NOTES TO FINANCIAL STATEMENTS (Continued)
June 30, 2010
(Unaudited)
NOTE 6 — FAIR VALUE OF FINANCIAL INSTRUMENTS (Continued)
Level 2 — Inputs other than quoted prices included within Level 1 that are observable for the asset and liability or can be corroborated with observable market data for substantially the entire contractual term of the asset or liability.
Level 3 — Unobservable inputs that reflect the entity’s own assumptions about the assumption market participants would use in the pricing of the asset or liability and are consequently not based on market activity but rather through particular valuation techniques.
Assets and Liabilities Measured at Fair Value on a Recurring Basis
The Partnership uses a fair value methodology to value the assets and liabilities for its outstanding derivative contracts (see Note 5). The Partnership’s commodity derivative contracts are valued based on observable market data related to the change in price of the underlying commodity and are therefore defined as Level 2 fair value measurements.
Assets and Liabilities Measured at Fair Value on a Non-Recurring Basis
The Partnership estimates the fair value of asset retirement obligations using Level 3 inputs based on discounted cash flow projections using numerous estimates, assumptions and judgments regarding such factors at the date of establishment of an asset retirement obligation such as: amounts and timing of settlements; the credit-adjusted risk-free rate of the Partnership; and estimated inflation rates (see Note 4).
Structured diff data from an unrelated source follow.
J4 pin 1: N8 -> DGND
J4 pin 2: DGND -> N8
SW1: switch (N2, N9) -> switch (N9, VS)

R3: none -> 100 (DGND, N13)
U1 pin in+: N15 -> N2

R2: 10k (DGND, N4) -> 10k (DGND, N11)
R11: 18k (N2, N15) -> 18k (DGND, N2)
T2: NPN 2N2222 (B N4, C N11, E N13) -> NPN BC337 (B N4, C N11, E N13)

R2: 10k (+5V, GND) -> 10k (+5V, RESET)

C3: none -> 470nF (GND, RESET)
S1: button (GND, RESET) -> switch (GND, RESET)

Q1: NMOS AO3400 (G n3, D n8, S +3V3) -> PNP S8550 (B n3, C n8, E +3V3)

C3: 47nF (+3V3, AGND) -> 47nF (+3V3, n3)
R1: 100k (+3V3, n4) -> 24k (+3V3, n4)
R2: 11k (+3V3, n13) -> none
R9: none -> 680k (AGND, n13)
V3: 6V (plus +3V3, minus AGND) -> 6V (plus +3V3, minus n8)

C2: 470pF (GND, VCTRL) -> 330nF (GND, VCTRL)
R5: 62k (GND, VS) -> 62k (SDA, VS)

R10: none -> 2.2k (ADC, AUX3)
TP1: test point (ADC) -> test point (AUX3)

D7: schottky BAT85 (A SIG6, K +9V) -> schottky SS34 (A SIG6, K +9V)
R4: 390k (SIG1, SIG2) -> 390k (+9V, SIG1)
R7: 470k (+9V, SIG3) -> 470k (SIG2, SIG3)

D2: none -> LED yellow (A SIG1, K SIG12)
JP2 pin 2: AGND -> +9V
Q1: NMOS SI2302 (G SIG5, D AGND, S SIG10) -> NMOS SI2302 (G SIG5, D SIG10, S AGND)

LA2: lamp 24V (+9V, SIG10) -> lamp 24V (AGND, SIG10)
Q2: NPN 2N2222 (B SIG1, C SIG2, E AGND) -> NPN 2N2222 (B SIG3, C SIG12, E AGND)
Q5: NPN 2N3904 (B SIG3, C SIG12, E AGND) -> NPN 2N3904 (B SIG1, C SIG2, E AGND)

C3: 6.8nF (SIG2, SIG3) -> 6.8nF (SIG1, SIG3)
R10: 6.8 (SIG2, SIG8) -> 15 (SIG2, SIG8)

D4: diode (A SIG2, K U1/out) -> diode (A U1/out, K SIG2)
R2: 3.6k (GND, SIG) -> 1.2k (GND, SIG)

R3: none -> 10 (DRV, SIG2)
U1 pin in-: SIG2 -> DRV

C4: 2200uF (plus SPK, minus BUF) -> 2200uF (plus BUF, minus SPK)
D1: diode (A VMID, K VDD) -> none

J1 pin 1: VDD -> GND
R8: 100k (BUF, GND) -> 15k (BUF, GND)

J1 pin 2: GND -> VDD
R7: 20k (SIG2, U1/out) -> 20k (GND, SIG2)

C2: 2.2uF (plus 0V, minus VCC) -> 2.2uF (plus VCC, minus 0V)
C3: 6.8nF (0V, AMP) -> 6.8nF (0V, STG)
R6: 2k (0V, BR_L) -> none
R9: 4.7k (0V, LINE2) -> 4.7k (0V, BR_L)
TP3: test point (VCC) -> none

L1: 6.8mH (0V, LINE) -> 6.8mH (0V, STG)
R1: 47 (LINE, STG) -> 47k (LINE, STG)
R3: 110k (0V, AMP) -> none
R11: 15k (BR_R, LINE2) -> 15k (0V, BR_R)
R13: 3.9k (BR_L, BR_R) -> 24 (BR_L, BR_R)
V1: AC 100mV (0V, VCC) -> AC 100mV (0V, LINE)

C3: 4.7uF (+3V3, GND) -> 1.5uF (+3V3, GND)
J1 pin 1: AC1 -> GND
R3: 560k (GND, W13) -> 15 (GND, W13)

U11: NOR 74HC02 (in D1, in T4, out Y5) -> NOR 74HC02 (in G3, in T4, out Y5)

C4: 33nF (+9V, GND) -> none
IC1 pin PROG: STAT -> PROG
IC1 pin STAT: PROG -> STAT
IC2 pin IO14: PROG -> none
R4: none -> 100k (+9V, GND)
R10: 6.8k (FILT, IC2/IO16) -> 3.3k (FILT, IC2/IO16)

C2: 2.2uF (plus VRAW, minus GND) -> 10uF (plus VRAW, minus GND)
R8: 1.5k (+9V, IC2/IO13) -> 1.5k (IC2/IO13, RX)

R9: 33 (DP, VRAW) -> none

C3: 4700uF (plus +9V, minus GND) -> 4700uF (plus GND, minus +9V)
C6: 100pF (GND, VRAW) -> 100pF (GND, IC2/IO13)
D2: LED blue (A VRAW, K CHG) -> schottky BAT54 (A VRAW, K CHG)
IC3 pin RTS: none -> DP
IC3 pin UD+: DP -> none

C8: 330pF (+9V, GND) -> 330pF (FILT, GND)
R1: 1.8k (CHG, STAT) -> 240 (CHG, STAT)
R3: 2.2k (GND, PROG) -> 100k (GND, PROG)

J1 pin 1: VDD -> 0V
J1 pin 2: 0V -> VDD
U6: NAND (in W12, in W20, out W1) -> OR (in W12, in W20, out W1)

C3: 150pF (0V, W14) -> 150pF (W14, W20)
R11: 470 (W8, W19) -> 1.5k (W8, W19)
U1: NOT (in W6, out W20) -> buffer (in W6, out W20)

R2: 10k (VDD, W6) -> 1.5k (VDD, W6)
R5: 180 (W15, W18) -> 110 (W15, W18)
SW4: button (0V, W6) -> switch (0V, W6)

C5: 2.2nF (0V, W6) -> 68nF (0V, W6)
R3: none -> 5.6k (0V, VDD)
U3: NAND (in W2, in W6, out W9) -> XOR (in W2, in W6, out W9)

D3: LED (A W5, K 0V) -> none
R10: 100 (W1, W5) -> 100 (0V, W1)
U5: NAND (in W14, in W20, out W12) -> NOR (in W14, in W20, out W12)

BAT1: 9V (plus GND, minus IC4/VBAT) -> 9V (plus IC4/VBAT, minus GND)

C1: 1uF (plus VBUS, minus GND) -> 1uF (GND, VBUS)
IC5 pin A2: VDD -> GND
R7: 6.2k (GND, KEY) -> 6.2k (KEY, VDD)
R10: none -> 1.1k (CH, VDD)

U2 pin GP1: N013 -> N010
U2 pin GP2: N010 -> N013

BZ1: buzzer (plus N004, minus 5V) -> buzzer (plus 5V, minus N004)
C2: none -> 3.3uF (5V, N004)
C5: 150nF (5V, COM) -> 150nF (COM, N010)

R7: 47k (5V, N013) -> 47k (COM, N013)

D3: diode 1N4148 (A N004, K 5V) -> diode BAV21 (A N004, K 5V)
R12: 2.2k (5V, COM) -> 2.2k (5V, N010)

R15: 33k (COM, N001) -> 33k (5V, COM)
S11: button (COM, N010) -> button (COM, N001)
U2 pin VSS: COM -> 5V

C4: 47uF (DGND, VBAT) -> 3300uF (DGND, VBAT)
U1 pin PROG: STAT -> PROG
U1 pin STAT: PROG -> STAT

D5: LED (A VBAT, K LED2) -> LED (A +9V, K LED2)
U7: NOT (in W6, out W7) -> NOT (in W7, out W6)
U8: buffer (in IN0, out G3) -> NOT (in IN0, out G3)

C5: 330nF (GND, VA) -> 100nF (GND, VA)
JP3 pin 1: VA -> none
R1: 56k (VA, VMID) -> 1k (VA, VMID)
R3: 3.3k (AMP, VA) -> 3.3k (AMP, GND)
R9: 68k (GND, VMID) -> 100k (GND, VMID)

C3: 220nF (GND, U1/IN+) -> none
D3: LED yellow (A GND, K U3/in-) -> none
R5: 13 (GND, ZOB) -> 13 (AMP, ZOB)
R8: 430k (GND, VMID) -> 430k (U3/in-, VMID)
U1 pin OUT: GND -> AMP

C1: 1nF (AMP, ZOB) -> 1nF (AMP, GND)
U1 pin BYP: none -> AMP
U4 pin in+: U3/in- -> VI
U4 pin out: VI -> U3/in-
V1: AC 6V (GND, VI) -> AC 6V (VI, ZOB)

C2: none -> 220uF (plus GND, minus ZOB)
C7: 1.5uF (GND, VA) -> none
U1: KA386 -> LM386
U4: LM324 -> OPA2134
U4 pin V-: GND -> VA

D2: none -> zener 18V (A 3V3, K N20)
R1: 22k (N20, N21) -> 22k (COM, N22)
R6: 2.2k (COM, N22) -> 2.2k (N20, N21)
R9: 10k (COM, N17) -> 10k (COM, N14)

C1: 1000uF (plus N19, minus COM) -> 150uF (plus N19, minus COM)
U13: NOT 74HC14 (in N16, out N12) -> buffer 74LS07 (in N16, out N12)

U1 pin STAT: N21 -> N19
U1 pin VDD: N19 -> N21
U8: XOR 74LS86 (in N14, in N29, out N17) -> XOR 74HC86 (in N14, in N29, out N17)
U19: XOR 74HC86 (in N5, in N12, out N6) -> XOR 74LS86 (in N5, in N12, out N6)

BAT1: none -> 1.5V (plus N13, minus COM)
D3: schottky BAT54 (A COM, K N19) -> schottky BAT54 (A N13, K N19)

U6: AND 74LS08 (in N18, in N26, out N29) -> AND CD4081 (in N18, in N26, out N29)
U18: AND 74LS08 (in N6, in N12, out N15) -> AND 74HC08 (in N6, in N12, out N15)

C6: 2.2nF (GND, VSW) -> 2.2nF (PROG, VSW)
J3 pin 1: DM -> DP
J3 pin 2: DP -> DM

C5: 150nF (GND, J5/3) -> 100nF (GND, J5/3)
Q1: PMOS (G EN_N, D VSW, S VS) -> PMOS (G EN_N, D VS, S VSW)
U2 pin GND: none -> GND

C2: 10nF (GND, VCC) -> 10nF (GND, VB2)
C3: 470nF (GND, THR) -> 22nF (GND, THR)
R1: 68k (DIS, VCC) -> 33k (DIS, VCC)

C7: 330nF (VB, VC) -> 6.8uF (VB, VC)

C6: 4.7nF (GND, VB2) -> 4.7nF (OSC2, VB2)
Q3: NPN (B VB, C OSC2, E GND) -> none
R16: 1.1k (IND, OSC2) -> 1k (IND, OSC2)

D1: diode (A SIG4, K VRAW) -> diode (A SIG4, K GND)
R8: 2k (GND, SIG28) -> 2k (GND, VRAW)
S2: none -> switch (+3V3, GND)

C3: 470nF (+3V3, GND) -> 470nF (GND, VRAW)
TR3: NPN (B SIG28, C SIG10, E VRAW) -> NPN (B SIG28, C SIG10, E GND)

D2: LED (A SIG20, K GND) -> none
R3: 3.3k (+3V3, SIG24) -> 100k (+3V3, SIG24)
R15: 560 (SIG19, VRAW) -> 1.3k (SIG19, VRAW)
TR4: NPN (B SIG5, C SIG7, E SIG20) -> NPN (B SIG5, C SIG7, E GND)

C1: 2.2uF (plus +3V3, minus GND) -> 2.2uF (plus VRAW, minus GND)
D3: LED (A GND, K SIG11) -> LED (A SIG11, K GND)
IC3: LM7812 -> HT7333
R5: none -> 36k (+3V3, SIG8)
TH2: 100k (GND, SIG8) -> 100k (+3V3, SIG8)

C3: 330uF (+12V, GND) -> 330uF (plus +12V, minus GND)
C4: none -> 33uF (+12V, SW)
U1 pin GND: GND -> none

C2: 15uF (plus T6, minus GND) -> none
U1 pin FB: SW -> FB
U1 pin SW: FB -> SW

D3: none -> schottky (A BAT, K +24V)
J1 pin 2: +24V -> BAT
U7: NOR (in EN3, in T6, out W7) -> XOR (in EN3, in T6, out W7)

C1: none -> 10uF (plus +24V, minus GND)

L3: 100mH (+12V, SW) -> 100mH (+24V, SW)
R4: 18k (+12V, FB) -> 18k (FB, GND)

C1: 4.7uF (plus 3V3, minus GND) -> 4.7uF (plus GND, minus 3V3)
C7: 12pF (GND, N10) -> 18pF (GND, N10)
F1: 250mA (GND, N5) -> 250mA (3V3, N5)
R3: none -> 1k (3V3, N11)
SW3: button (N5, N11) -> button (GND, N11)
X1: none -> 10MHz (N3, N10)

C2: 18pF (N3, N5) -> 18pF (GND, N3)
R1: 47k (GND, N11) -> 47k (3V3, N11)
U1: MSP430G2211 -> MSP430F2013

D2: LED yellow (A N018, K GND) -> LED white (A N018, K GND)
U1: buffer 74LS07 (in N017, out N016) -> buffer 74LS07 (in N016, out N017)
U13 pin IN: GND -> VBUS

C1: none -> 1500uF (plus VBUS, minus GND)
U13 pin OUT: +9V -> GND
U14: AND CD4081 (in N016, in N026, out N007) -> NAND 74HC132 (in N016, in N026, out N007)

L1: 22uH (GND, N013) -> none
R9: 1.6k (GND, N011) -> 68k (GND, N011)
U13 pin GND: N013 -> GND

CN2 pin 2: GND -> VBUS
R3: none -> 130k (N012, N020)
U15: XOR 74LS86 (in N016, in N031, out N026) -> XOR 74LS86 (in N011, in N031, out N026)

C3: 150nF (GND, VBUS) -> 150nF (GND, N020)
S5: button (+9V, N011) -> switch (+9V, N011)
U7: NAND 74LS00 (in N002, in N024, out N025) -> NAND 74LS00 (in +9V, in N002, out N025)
NOTE 7 — CERTAIN RELATIONSHIPS AND RELATED PARTY TRANSACTIONS
The Partnership has entered into the following significant transactions with its MGP and its affiliates as provided under its Partnership Agreement:
   
Drilling contracts to drill and complete wells for the Partnership are charged at cost plus 18%. The cost of the wells includes reimbursement to the Partnership’s MGP of its general and administrative overhead cost. The Partnership paid $46,501,500 to its MGP for the six months ended June, 30, 2010.
   
The Partnership’s MGP contributed undeveloped leases necessary to cover each of the Partnership’s prospects and at June 30, 2010 received a credit to its capital account in the Partnership of $969,800.
   
Administrative costs which are included in general and administrative expenses in the Partnership’s statements of operations are payable at $75 per well per month. Administrative costs incurred for the three months and six months ended June 30, 2010 were $16,000 and $27,500, respectively.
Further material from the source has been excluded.